1 – Não é novidade nenhuma que vivemos um período tóxico de «politicamente correcto». Em todas as idades assim foi, mas, nesta e aqui, o seu império tornou-se de tal forma despótico que passou de pensamento habitualmente inóquo a pensamento tóxico – tóxico como tudo o que é demasia, excesso, desmesura. Como todo o remédio que, por abuso, se torna veneno.
2 – Cá entre nós está na moda ideológica (as ideologias têm tanto de moda quanto a alta costura), atribuir aos animais irracionais dignidade semelhante à da pessoa humana. Por outras palavras: pôr no mesmo plano racionais e irracionais – o que, só por si, é uma evidente irracionalidade.
3 – Enquanto aos racionais se negam (ou, no mínimo, se negligenciam) direitos elementares como o direito à vida, à saúde, à justiça, ao bem-estar, à dignidade, aos irracionais vão-se atribuindo (ou inventando?) direitos. Direitos de uma nova espécie, até aqui desconhecida: direitos sem deveres.
4 – Assim como não há moedas de uma só face (uma impossibilidade lógica), também não há direitos de uma só face – têm sempre uma outra, chamada dever.
Quando eu vou à livraria comprar um livro, ao meu direito de o adquirir corresponde o meu dever de o pagar; inversamente, ao direito do livreiro de o cobrar corresponde o dever de o entregar.
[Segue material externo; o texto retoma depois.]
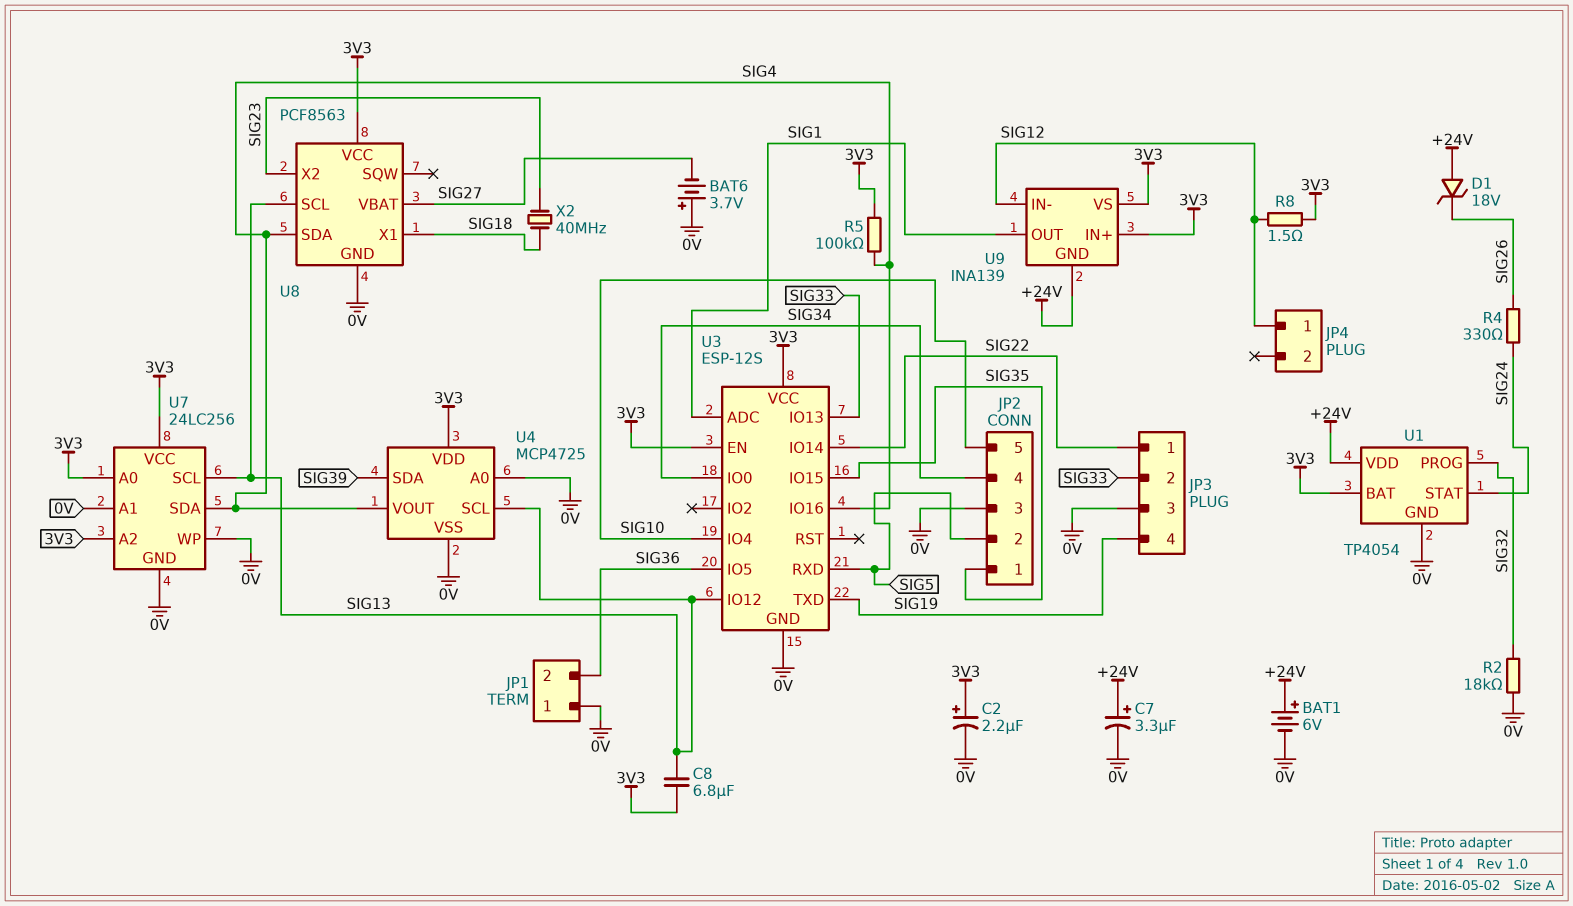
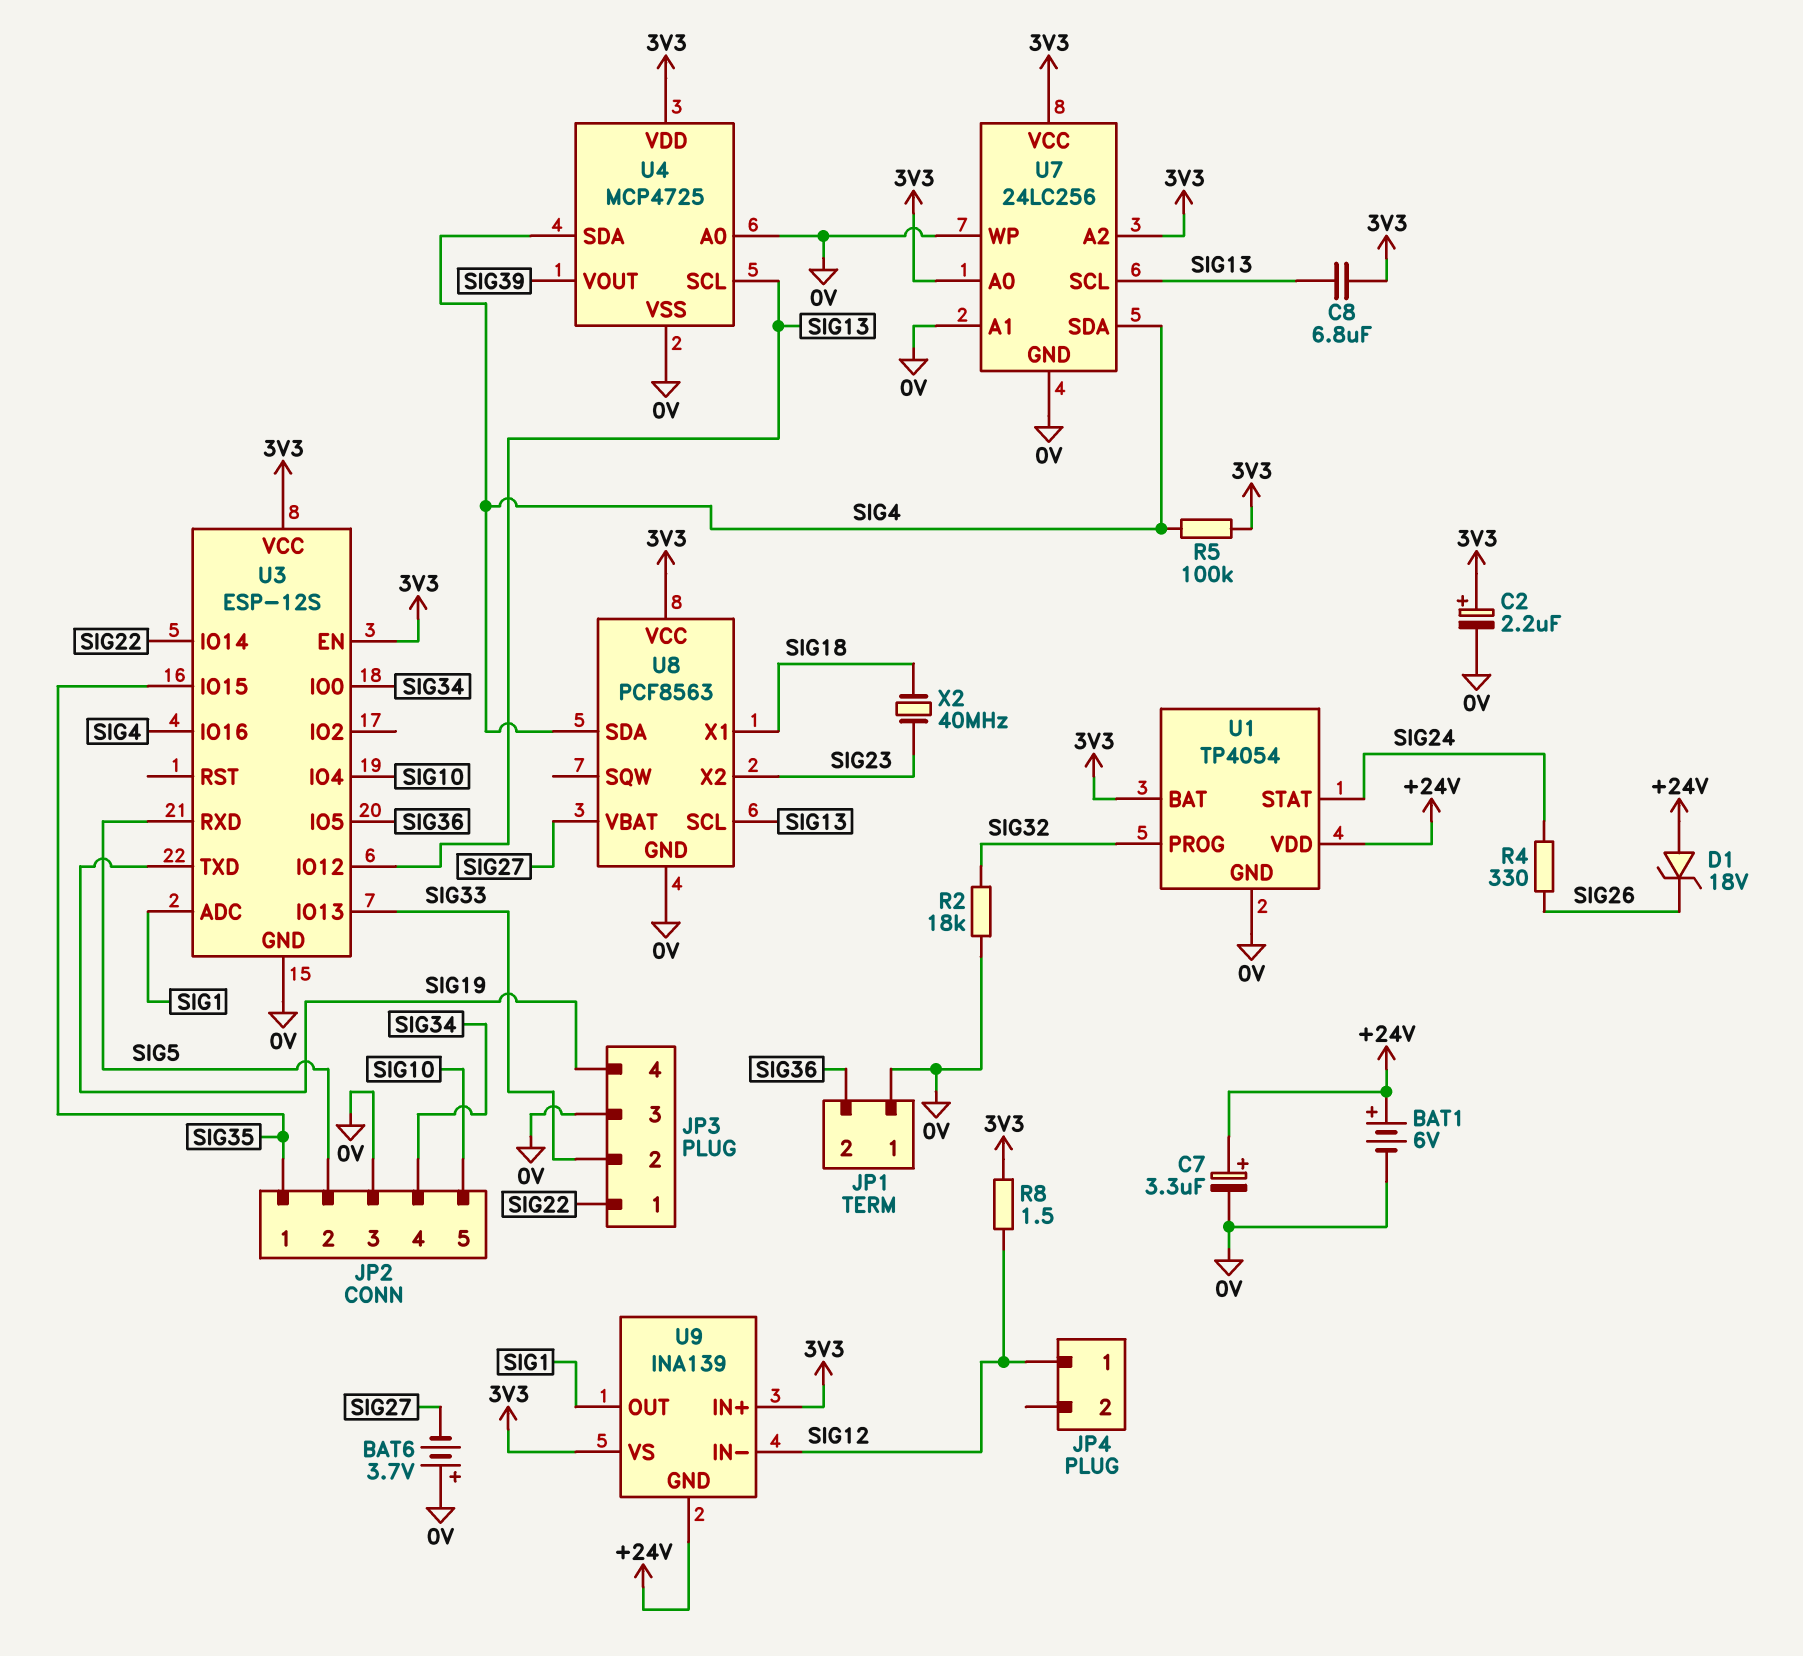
U4 pin SDA: SIG39 -> SIG4
U4 pin VOUT: SIG4 -> SIG39

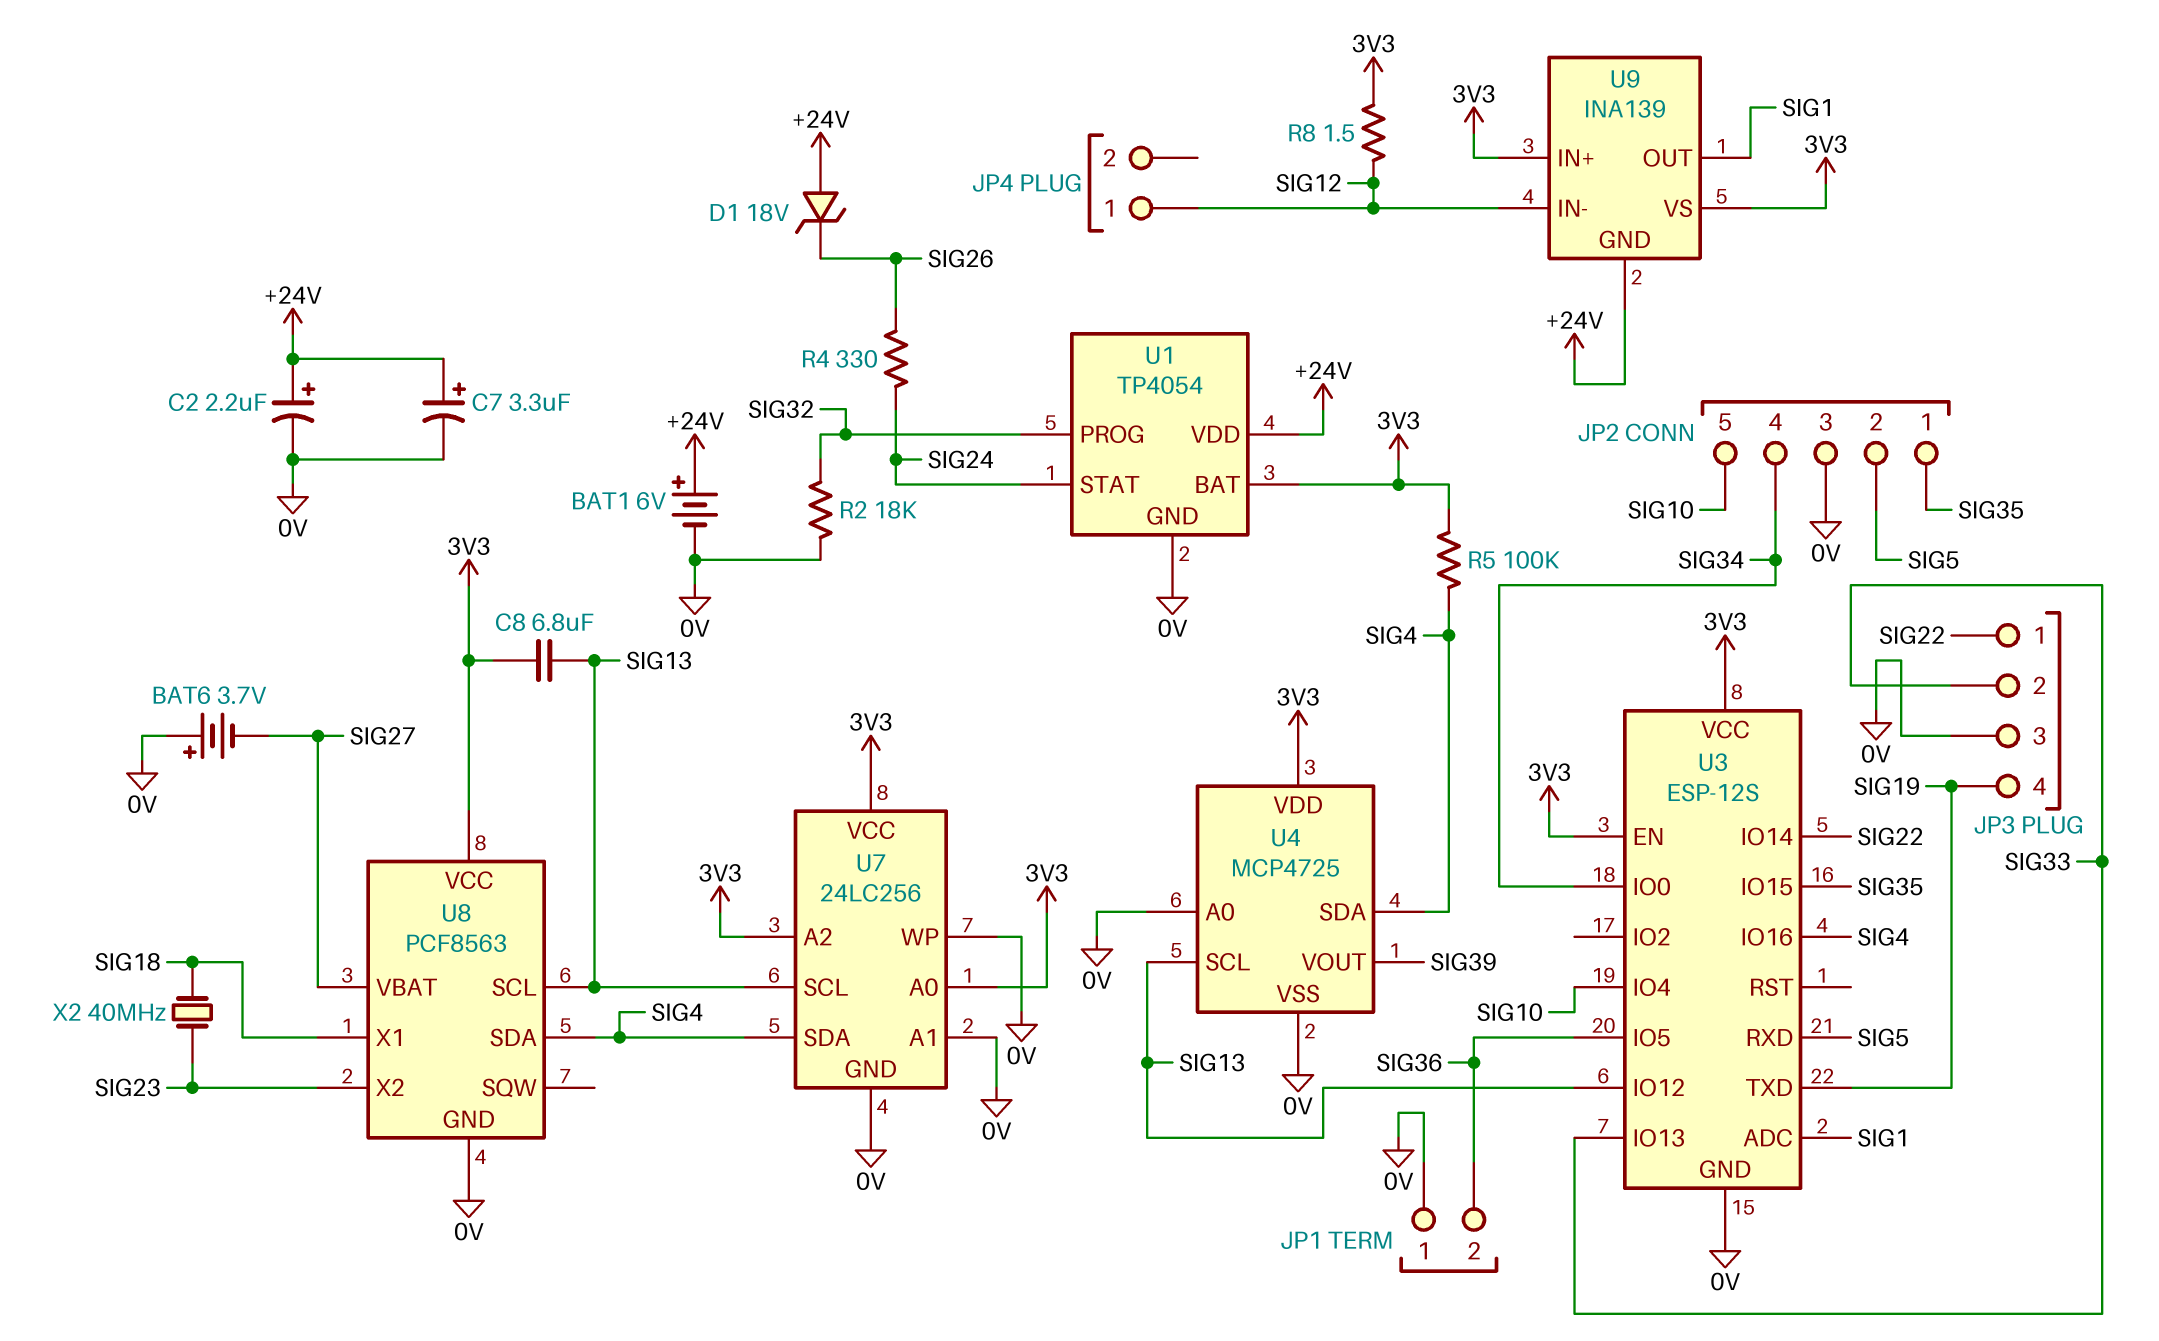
C2: 2.2uF (plus 3V3, minus 0V) -> 2.2uF (plus +24V, minus 0V)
Ao dever dos Pais de educarem, cuidarem e amarem os filhos, corresponde o direito de por eles serem obedecidos, respeitados e amados. Os exemplos – materiais ou morais – podem estender-se ao infinito.
Até o Monsieur de La Palisse percebe isto.
Simples? Elementar? Primário? Com certeza. Mas ignorado pelo último grito do politicamente correcto.
5 – Não sendo os irracionais passíveis de deveres (precisamente porque são irracionais), também não serão nunca sujeitos de direitos – por mais que a lei diga o contrário. Porque se a lei disser que os triângulos passam a ter quatro lados, eles continuarão, na realidade, a ter três. Até ao fim dos séculos.
6 – Quando os racionais pretendem, por artifícios legais ou outros, dar dignidade racional aos irracionais, não são estes que se racionalizam. São aqueles que perdem a racionalidade. E a razão.
Nota: por decisão do autor este texto não obedece ao impropriamente chamado acordo ortográfico.